The Hilbert Space is the space where wavefunction live. But how would I describe it in words? Would it be something like:
The infinite dimensional vector space consisting of all functions of position $\psi(\vec x)$ given the conditions that $\psi(\vec x)$ is a smooth, continuous function.

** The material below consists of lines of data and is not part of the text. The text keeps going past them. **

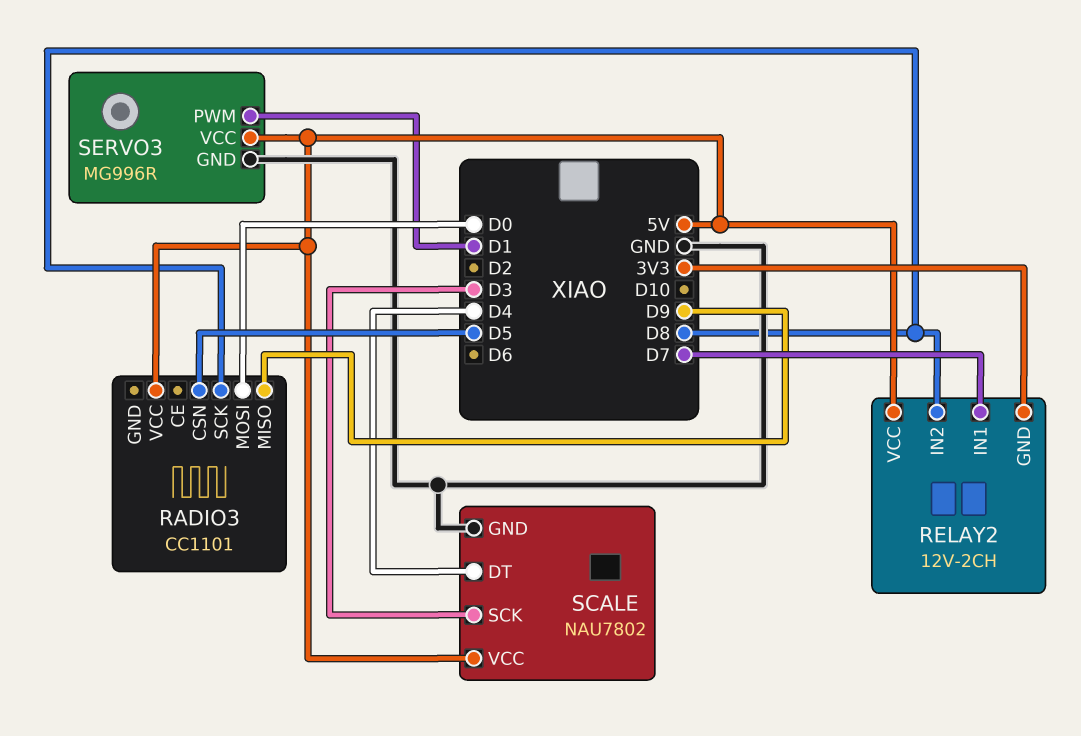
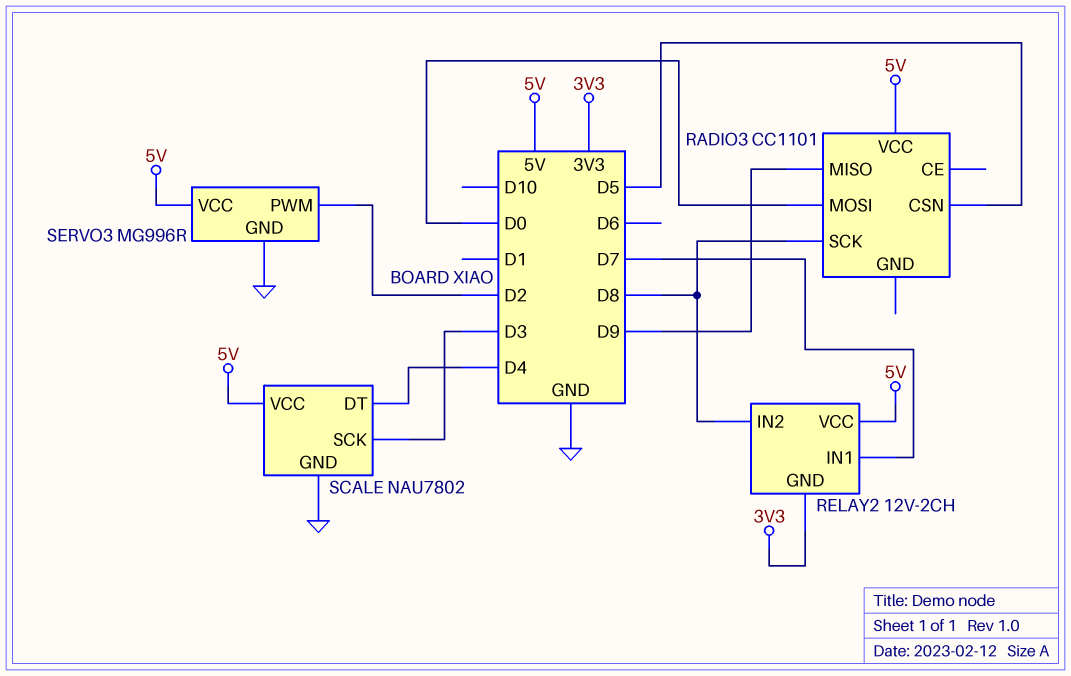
SERVO3 pin PWM: D1 -> D2

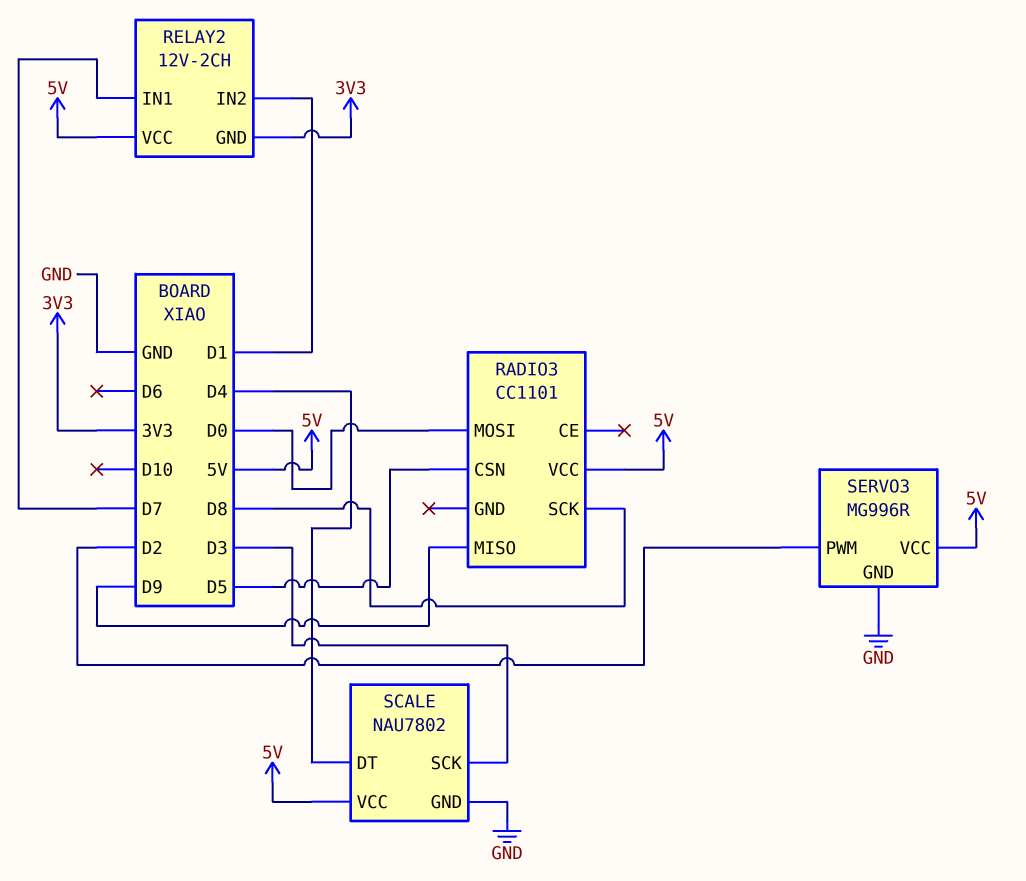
RELAY2 pin IN2: D8 -> D1

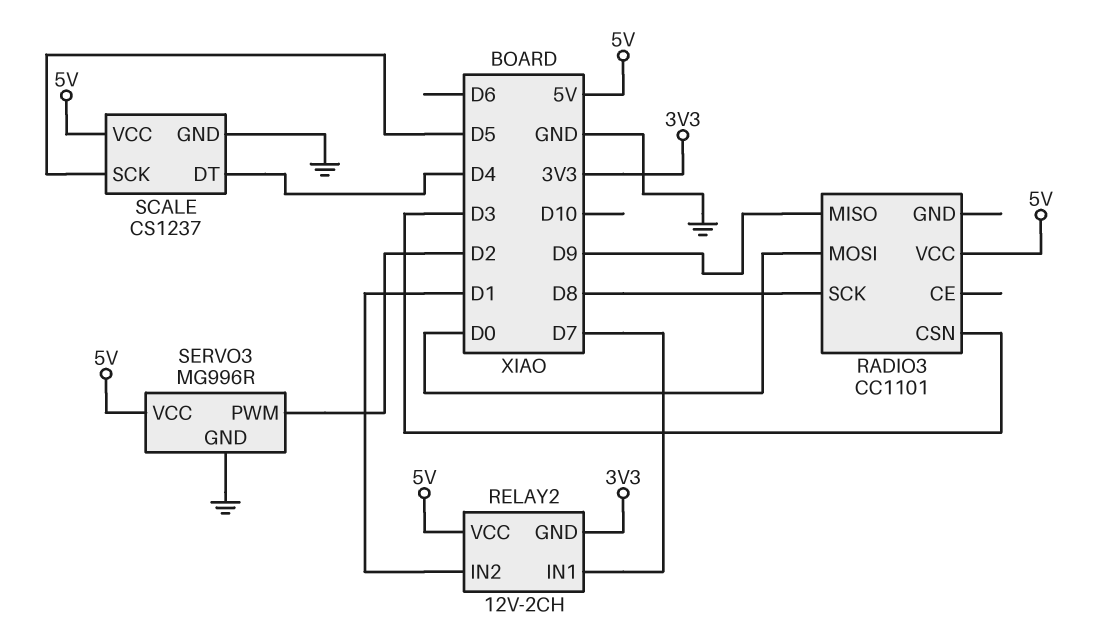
RADIO3 pin CSN: D5 -> D3
SCALE: NAU7802 -> CS1237
SCALE pin SCK: D3 -> D5

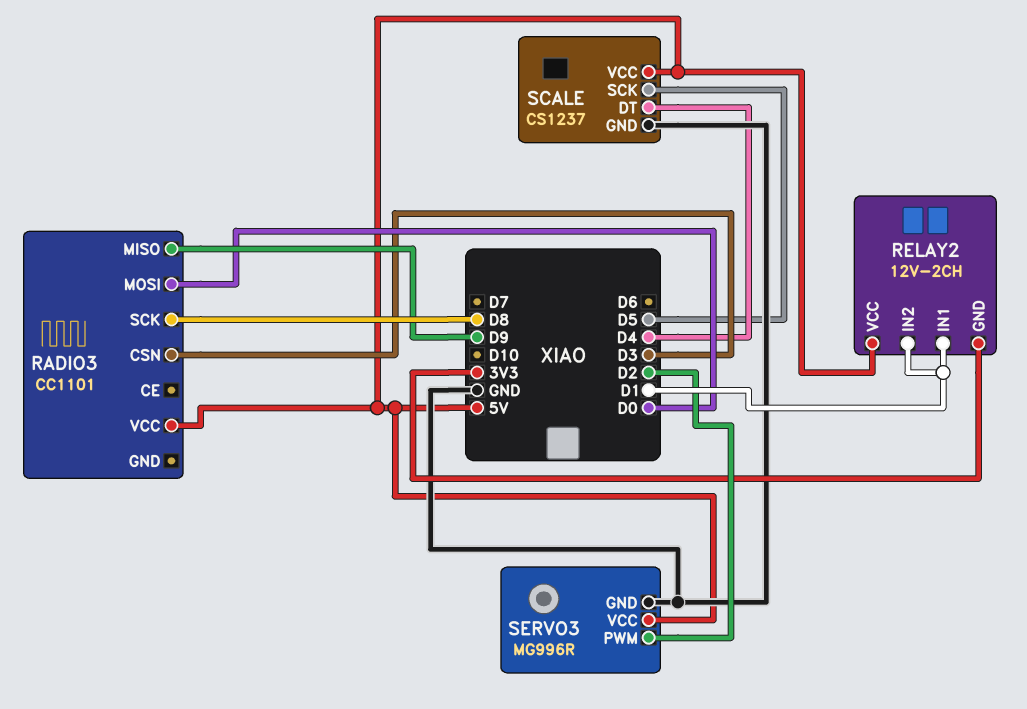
RELAY2 pin IN1: D7 -> D1

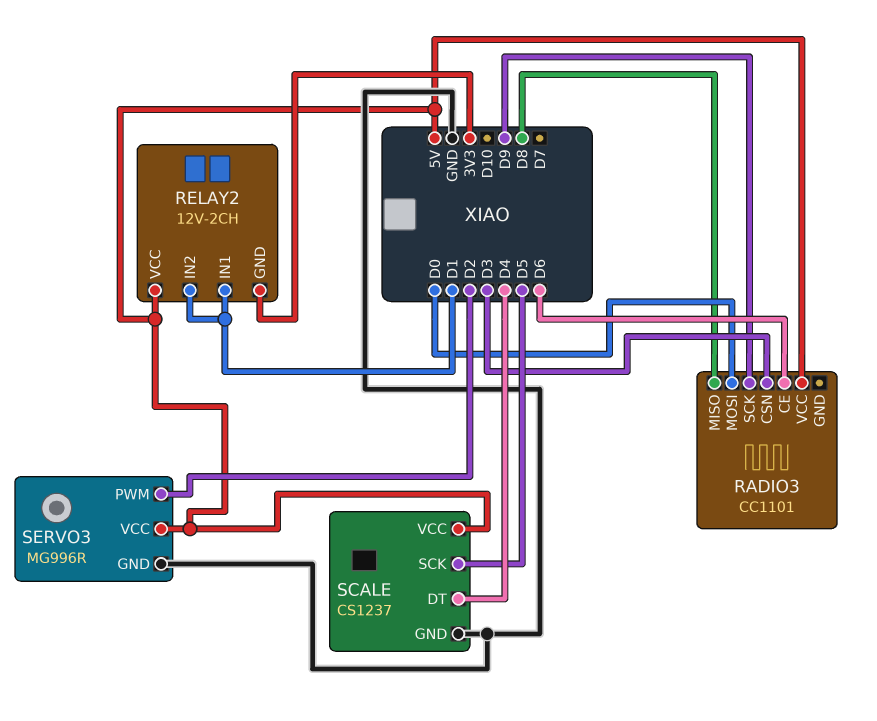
RADIO3 pin CE: none -> D6
RADIO3 pin MISO: D9 -> D8
RADIO3 pin SCK: D8 -> D9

(I am not saying this is right, it is merely an example). Further more how does $\Psi(\vec x, t)$ fit into this? Would it be appropriate to say that at any $\Psi(\vec x, t)$ itself is not in the Hilbert space, but at any given time $t_0$ then the function $\psi_0 (\vec x)\equiv \Psi(\vec X,t_0)$ is a member of the Hilbert Space? And all operators $\hat Q$ have to act on members in the Hilbert Space and therefore cannot have time-derivatives but can have time dependencies.
Answer
Your idea of what $\psi(\vec x,t)$ is supposed to be is essentially correct. Given a space of states $\mathcal{H}$, the "Schrödinger state" is a map $$ \psi : \mathbb{R}\to\mathcal{H}, t\mapsto\lvert\psi(t)\rangle$$ where $\lvert \psi(t)\rangle\in\mathcal{H}$ for every instant $t$. If $\mathcal{H}$ is a space of functions in a variable $\vec x$, then $\lvert \psi(t)\rangle$ is often written $\psi(\vec x,t)$.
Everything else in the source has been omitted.